Speaking on condition of anonymity to discuss the meeting ahead of time, a senior Biden administration official said the talks would continue Cold War-era efforts with the Soviet Union to stave off a nuclear war.

“We do have a long history of engaging with competitors on issues of global safety and security,” the official said. “We don’t see eye-to-eye with [China] on many AI topics and applications, but we believe communication on critical AI risks can make the world safer.”

Invest, align and compete

U.S. officials are billing the meeting as part of the “invest, align and compete” strategy, which seeks to increase investment in national security and align with allies in order to compete with China.

Led by Biden’s national security adviser, Jake Sullivan, American officials have since last year’s Biden-Xi summit in San Francisco also said that the United States and China need to work together where they have shared interests, even if they are strategic foes.

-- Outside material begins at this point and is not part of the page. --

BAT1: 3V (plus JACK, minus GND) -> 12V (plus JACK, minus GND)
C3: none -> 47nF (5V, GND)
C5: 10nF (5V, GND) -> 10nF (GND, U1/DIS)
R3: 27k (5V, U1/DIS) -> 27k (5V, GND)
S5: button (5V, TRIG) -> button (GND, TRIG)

But the senior White House official said Tuesday’s talks do not aim to secure any major deals and are instead meant to lay groundwork.

“The goals of the talks are scoped to be focused on risk and safety, with an emphasis on advanced systems,” the official said, explaining that the results would influence future rounds of negotiations. 

“These talks are not going to be focused on any particular deliverables, but rather an exchange of views on the technical risks of AI, and an opportunity to directly communicate respective areas of concern.”

The official declined to comment on the likelihood both sides would pledge that AI systems will not be put in charge of decisions to deploy nuclear weapons, reiterating that no major deals were expected.

But he did note that the U.S. delegation would express its concerns about the Chinese military’s increasing focus on AI capabilities.

China is “rapidly deploying capabilities across civilian as well as military national security sectors, and in many cases in ways that we believe undermines both U.S. and allied national security,” the official said. 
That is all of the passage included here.